Court of Appeals of the State of New York
Jun 1, 1859
19 N.Y. 412 (N.Y. 1859)

Opinion

June Term, 1859

Livingston K. Miller, for the appellant.

William H. Storey, for the respondent.


The first objection is founded on a direction in the 130th section of the Code, that, where a copy of the complaint is not served with the summons, "the summons must state where the complaint is or will be filed." A copy of the summons only is directed to be published in the newspapers, but the judge who orders the publication is required, by the 135th section, to order that a copy of the summons and complaint shall be forthwith deposited in the post office, directed to the person to be served at his place of residence, unless it appear that such residence is neither known to the party making the application, nor can with reasonable diligence be ascertained by him. Where there is a full compliance with these directions, and there must be, there is a service by mail of the complaint, with the summons, and the requisition in the 130th section is inapplicable. There is, it is true, an exception when the residence of the absent defendant is unknown.
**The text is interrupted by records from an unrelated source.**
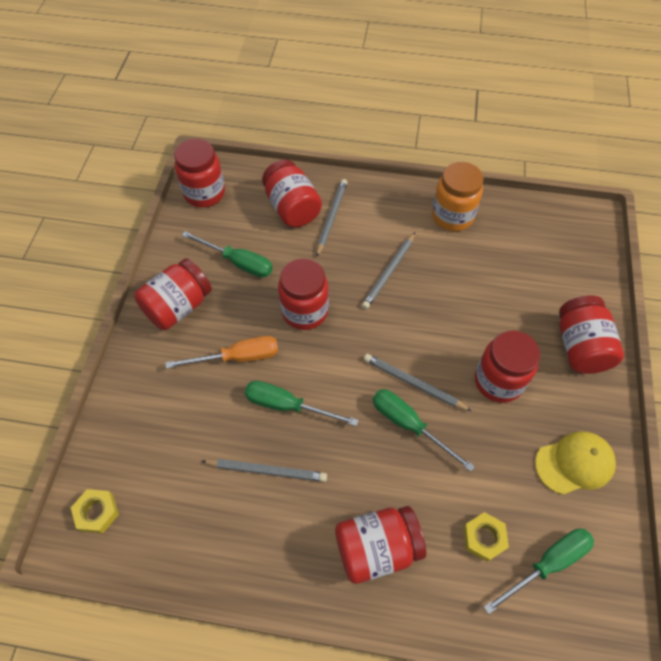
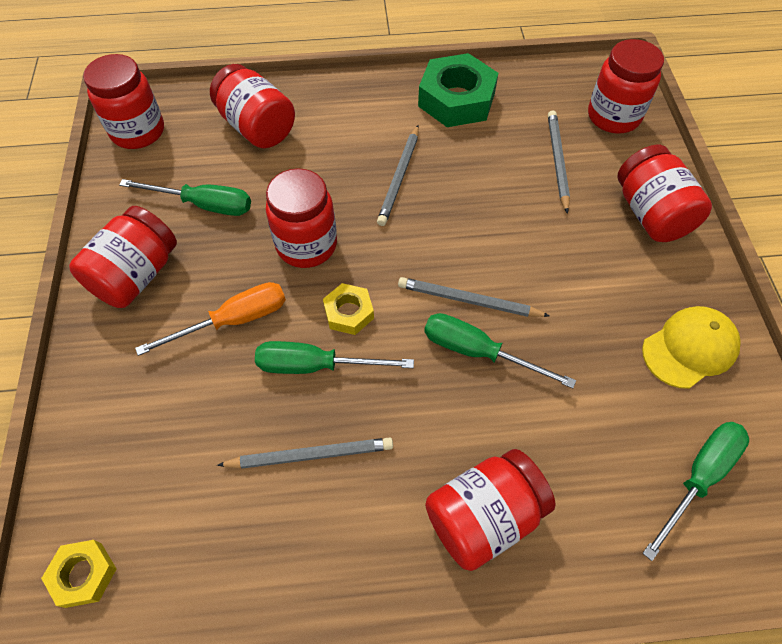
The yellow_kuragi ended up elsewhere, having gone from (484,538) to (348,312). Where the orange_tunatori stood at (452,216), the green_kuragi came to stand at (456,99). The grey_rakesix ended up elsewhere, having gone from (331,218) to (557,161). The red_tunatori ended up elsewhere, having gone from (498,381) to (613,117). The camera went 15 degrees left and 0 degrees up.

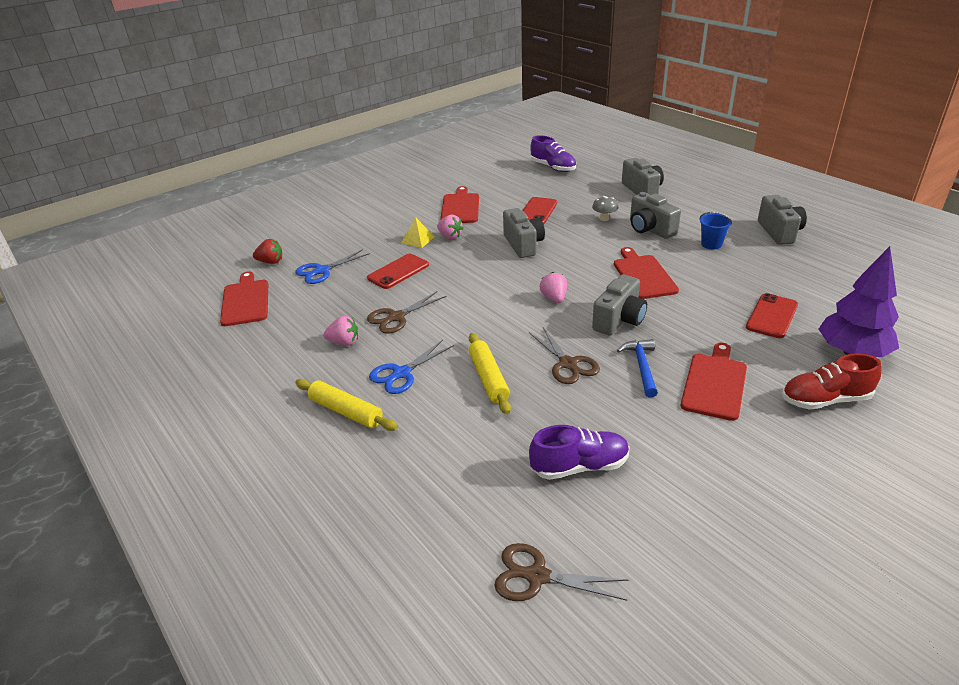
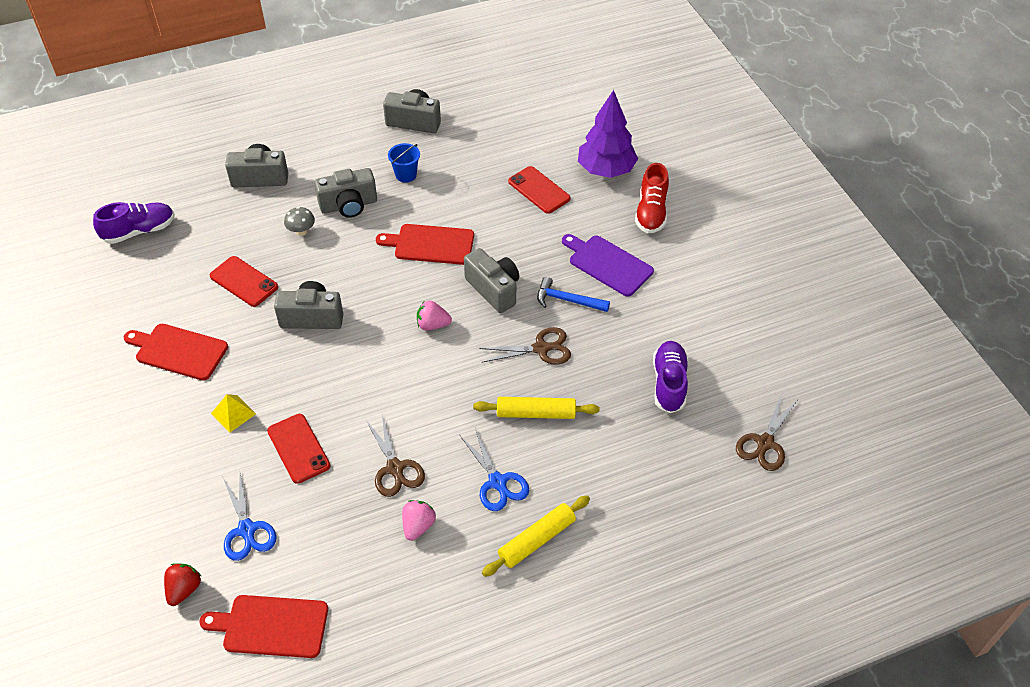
What was the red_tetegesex at (714,383) turned into the purple_tetegesex at (608,264). The second view lost the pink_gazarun at (450,236). The camera went 75 degrees left and 15 degrees up.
It does not appear in this case whether such residence was known or not, but an exception is not to be inferred to defeat the action of a court of general jurisdiction. As, however, the question as to the intent and meaning of the direction in the 130th section which I have quoted was discussed by the counsel, and in one aspect of this case may have been invoked, it is proper to consider it, especially as it is one of general application and should be definitely settled.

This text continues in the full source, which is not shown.